L’avvenuta estromissione del responsabile civile non impedisce che nei confronti di questo il
danneggiato possa esercitare l’azione di risarcimento o di restituzione nella competente sede
civile, e ciò per la rilevanza unicamente processuale che la legge attribuisce alla decisione con cui
essa è stata disposta, che lascia impregiudicata ogni valutazione sul merito delle pretese
risarcitorie o restitutorie.

11.Il civilmente obbligato per la pena pecuniaria.


Altra parte del processo penale è il civilmente obbligato per la pena pecuniaria. La figura nasce da
una responsabilità civile sussidiaria ed eventuale, con caratteristiche fideiussorie, che il legislatore
radica in capo a determinati soggetti ai quali incombe l’obbligo del pagamento di una somma pari
all’ammontare della multa o dell’ammenda inflitta al condannato. Trattasi di persone fisiche
rivestite di autorità o incaricate della direzione o vigilanza su altri, o di persone giuridiche
rappresentate o amministrate dall’imputato o con cui egli si trovi in rapporto di dipendenza.
Due sono i presupposti al cui verificarsi si determina l’obbligo di pagamento:
1- che il condannato sia insolvibile;
2- che il reato costituisca violazione dei doveri inerenti alla qualità rivestita dal colpevole o sia
stato commesso nell’interesse della persona giuridica, o che si tratti di violazioni di norme che
il civilmente obbligato era tenuto a far osservare e delle quali non debba rispondere
penalmente.
Ai fini dell’affermazione di responsabilità dell’obbligato per la pena pecuniaria è necessario che sia
intervenuta condanna dell’imputato. Il che non basta, in quanto occorre anche che
all’accertamento della responsabilità dell’imputato segua l’accertamento della sussistenza dei
requisiti che fondano la responsabilità del civilmente obbligato.

12.(Segue): l’intervento nel processo penale, e l’eventuale estromissione, del civilmente


obbligato per la pena pecuniaria.
La persona obbligata per la pena pecuniaria può intervenire nel processo su citazione richiesta dal
pm o dall’imputato.
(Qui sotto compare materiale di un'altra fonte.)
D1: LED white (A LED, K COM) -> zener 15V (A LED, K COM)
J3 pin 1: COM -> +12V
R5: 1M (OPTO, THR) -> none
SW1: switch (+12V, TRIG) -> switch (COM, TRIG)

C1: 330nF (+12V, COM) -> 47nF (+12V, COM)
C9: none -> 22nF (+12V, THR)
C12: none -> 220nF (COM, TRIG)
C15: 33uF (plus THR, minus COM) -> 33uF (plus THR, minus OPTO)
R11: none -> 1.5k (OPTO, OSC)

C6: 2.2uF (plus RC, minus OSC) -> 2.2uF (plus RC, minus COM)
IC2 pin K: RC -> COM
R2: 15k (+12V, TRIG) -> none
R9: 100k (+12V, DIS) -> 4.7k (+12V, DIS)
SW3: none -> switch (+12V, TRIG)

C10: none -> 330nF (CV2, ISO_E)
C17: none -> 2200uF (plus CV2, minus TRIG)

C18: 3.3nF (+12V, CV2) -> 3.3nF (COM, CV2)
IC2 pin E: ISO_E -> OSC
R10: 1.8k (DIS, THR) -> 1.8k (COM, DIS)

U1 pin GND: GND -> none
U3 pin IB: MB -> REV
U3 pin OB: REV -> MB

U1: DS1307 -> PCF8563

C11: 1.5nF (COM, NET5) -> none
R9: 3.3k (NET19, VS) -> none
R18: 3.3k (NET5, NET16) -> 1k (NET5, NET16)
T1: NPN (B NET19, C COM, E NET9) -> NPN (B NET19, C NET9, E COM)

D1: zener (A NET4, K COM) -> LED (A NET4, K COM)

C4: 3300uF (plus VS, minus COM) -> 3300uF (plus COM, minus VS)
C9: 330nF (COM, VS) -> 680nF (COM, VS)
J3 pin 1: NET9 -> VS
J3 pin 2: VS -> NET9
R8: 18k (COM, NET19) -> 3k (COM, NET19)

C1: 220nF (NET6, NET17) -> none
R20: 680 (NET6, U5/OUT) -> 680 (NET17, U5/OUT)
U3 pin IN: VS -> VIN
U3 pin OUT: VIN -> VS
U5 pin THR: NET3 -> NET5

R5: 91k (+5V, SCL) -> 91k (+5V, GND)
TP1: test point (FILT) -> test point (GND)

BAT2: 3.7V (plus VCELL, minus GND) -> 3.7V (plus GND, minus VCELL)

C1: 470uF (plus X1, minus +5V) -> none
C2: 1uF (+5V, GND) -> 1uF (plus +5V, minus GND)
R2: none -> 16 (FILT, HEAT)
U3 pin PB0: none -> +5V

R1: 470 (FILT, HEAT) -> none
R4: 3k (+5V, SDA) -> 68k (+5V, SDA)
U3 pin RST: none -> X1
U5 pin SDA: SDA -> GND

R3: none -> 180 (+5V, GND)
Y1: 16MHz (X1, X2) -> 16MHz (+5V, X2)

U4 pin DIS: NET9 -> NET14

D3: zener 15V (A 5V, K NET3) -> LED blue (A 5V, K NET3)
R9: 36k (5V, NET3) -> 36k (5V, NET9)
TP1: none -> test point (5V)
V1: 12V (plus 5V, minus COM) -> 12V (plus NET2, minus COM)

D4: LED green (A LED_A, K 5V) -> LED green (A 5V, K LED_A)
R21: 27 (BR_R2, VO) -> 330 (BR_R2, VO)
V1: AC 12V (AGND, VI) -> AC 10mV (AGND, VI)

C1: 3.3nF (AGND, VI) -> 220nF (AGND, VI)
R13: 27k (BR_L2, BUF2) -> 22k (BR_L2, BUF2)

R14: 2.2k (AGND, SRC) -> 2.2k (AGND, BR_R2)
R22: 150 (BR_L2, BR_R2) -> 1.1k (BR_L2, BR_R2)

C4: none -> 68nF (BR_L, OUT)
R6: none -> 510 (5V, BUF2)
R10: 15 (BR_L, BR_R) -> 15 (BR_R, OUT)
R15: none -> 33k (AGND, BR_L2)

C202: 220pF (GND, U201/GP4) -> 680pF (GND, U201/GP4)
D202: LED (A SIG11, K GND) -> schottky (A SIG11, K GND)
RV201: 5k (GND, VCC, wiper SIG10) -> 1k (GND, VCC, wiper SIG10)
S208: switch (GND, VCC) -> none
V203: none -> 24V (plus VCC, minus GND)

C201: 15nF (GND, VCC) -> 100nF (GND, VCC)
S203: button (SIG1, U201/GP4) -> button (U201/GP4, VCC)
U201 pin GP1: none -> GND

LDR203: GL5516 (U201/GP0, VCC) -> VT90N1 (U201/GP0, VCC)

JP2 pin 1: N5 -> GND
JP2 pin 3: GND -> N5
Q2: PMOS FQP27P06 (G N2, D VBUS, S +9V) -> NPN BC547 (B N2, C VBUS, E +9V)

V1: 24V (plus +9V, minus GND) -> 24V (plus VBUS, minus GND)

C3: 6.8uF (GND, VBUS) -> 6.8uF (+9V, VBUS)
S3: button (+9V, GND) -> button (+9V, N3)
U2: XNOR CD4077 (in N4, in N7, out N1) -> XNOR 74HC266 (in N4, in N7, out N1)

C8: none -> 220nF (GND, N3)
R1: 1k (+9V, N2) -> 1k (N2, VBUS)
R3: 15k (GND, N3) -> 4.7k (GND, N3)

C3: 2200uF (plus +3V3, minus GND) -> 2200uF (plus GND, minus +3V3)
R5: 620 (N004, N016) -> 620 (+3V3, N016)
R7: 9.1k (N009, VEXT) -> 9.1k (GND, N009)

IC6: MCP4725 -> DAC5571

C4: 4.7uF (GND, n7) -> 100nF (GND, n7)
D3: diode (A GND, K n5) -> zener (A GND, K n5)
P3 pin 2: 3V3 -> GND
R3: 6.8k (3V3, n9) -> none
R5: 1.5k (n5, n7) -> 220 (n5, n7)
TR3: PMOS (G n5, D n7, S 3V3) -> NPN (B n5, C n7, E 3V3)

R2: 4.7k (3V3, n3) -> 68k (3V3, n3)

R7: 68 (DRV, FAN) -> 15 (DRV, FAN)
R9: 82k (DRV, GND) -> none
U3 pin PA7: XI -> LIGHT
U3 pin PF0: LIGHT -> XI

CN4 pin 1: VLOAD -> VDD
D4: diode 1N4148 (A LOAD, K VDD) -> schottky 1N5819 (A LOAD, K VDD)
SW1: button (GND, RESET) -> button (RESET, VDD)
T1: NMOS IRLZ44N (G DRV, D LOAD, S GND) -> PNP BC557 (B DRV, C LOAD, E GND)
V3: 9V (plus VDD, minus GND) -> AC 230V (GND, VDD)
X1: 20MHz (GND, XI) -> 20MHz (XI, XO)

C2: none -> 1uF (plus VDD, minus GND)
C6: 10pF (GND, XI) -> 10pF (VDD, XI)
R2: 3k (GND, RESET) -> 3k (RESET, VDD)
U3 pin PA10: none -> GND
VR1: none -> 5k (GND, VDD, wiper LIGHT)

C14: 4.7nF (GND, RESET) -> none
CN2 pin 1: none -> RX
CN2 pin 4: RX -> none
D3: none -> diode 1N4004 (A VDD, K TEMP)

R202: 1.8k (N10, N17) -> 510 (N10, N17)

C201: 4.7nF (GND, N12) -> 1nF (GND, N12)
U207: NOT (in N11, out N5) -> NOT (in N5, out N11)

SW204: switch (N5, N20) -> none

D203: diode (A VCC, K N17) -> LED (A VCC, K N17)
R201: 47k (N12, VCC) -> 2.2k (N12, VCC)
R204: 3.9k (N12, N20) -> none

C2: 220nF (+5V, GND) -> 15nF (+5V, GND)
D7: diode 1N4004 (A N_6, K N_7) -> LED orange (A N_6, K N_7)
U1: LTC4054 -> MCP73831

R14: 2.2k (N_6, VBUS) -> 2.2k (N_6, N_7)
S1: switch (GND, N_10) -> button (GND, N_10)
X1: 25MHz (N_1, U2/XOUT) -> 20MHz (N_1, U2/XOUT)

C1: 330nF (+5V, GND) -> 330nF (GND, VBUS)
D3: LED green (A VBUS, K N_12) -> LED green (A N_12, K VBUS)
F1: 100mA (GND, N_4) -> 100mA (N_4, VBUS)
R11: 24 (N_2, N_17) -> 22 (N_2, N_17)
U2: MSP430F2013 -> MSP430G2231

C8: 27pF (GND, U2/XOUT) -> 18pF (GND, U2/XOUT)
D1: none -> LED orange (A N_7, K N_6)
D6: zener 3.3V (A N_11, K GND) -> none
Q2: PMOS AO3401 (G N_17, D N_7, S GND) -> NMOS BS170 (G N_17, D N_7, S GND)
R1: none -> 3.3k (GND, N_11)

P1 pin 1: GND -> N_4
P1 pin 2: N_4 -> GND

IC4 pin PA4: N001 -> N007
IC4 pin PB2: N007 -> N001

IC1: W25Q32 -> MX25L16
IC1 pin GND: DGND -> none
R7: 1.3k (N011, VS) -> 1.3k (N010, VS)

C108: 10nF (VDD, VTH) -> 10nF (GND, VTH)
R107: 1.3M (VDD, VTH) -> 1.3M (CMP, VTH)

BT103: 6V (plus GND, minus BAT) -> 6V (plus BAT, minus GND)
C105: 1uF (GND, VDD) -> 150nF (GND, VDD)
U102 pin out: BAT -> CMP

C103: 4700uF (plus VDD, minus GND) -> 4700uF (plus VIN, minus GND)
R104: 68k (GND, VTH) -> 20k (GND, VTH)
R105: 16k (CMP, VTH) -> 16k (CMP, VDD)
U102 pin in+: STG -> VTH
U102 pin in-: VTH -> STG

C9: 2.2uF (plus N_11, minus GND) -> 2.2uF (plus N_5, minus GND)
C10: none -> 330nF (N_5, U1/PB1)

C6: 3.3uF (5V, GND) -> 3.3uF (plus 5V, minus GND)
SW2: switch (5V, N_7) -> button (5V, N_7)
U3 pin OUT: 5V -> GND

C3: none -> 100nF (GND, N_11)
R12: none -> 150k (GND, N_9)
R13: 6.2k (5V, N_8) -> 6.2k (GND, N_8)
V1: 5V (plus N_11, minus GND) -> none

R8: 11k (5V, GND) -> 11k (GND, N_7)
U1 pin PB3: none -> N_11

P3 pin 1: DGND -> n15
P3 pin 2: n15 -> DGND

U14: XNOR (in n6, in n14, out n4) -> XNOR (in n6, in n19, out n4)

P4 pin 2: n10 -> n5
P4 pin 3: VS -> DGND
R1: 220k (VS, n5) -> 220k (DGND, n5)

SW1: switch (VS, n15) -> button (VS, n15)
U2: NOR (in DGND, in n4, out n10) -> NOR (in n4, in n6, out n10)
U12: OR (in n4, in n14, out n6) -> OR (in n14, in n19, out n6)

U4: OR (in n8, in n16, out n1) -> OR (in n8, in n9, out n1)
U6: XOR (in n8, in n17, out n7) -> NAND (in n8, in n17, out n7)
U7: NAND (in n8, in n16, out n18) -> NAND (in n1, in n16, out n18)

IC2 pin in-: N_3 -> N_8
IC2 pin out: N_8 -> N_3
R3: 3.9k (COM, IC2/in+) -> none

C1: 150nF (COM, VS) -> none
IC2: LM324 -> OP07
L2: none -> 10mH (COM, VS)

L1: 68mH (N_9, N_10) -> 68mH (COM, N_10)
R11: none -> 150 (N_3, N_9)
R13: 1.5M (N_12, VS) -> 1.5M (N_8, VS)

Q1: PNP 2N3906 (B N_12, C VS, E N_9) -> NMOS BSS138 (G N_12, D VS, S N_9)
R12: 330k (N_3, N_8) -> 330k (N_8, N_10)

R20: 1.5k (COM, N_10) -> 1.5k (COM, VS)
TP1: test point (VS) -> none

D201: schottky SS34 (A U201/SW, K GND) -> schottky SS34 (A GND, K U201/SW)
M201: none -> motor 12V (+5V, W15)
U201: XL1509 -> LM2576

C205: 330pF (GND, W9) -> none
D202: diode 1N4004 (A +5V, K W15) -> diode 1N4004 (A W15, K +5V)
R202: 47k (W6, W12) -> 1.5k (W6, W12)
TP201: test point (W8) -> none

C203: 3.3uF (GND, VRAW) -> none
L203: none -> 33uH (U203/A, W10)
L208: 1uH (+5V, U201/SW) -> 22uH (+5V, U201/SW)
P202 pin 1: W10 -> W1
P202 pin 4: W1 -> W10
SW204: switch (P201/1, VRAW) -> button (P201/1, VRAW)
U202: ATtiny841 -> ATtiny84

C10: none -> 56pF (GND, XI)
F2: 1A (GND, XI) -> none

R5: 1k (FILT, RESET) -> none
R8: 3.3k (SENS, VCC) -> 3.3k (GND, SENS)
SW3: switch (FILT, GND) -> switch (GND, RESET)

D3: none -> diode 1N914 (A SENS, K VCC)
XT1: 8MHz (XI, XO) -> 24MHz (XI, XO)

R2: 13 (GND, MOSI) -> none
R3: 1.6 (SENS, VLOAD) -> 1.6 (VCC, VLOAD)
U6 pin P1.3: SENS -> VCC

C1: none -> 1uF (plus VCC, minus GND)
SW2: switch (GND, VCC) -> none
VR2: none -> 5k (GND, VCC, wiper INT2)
La legittimazione del pm a chiedere la citazione nasce dal fatto che
l’intervento in giudizio del civilmente obbligato, è predisposto nell’interesse dello Stato, a garanzia
del pagamento della multa o dell’ammenda; la legittimazione dell’imputato deriva dalla possibilità
che egli venga assoggettato alla conversione della pena pecuniaria in libertà controllata o in lavoro
sostitutivo, sicché essa, in definitiva, è approntata a tutela del diritto alla libertà personale
dell’imputato stesso.
La citazione può effettuarsi per l’udienza preliminare o per il dibattimento.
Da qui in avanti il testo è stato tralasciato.